Oooh, I wanna go to this. I need to finally get a sub15 official average.

I assume that if you miss the cut-offs for 5-7, they'll let you finish your solve?


----------



## cubingandjazz (Aug 16, 2012)

Soooo excited. signed up! Also, along with Harvard its on a long weekend which makes it even better!


----------



## cityzach (Aug 16, 2012)

We need a comp with 6 and 7 in Jersey


----------



## Bob (Aug 16, 2012)

cityzach said:


> We need a comp with 6 and 7 in Jersey



Not going to happen soon. I think 6 and 7 should be removed as events, so I certainly won't promote the events by hosting them.  Maybe James or Alan.


----------



## KCuber (Aug 16, 2012)

why does the WCA page say November 3rd?


----------



## Tim Reynolds (Aug 16, 2012)

KCuber said:


> why does the WCA page say November 3rd?
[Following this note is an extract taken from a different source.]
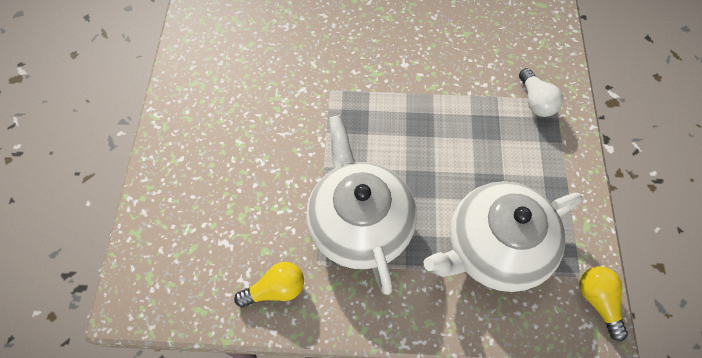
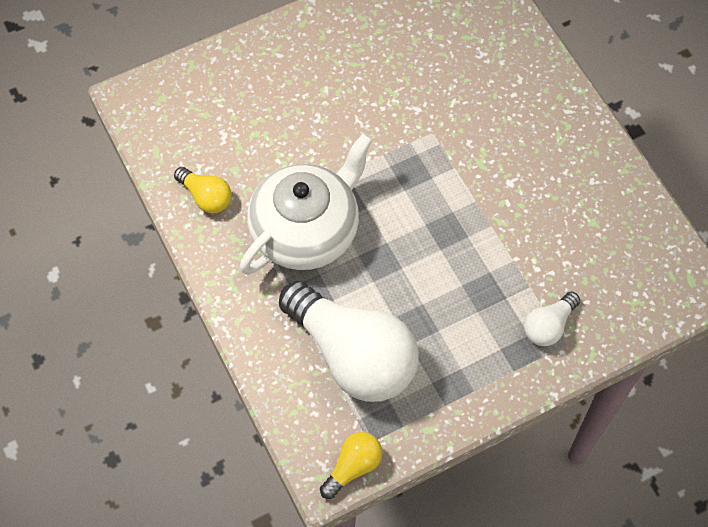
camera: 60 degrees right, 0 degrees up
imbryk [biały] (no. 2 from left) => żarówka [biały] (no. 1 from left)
My mistake. It's the 10th.


----------



## BlueDevil (Aug 16, 2012)

More events that I don't compete in than ones that I do 

But it's only 30 minutes away, so I'll go


----------



## KCuber (Oct 10, 2012)

can you unregister me from the comp, I wont be able to go


----------



## Kian (Oct 10, 2012)

KCuber said:


> can you unregister me from the comp, I wont be able to go



Andy is not, to my knowledge, an active member of the forum. I would email him.


----------



## NBcuber (Oct 24, 2012)

Yay a competition with 7x7.


----------



## Tim Reynolds (Nov 10, 2012)

Live results tomorrow: http://live.cubecomps.com/live.php?cid=89


----------



## Noahaha (Nov 10, 2012)

Turns out I'm coming. I have literally nothing better to do tomorrow. See you guys around noon =)


----------



## ben1996123 (Nov 10, 2012)

why would you go to a competition on the same day that season 3 starts?

whatever. have fun.


----------



## Noahaha (Nov 10, 2012)

The website appears to be down, and I really need the travel information. Can someone help me out?


----------



## deathbypapercutz (Nov 10, 2012)

what information do you need? I forget what was on the website, but if you have any questions about the location I can probably answer.


----------



## Noahaha (Nov 10, 2012)

deathbypapercutz said:


> what information do you need? I forget what was on the website, but if you have any questions about the location I can probably answer.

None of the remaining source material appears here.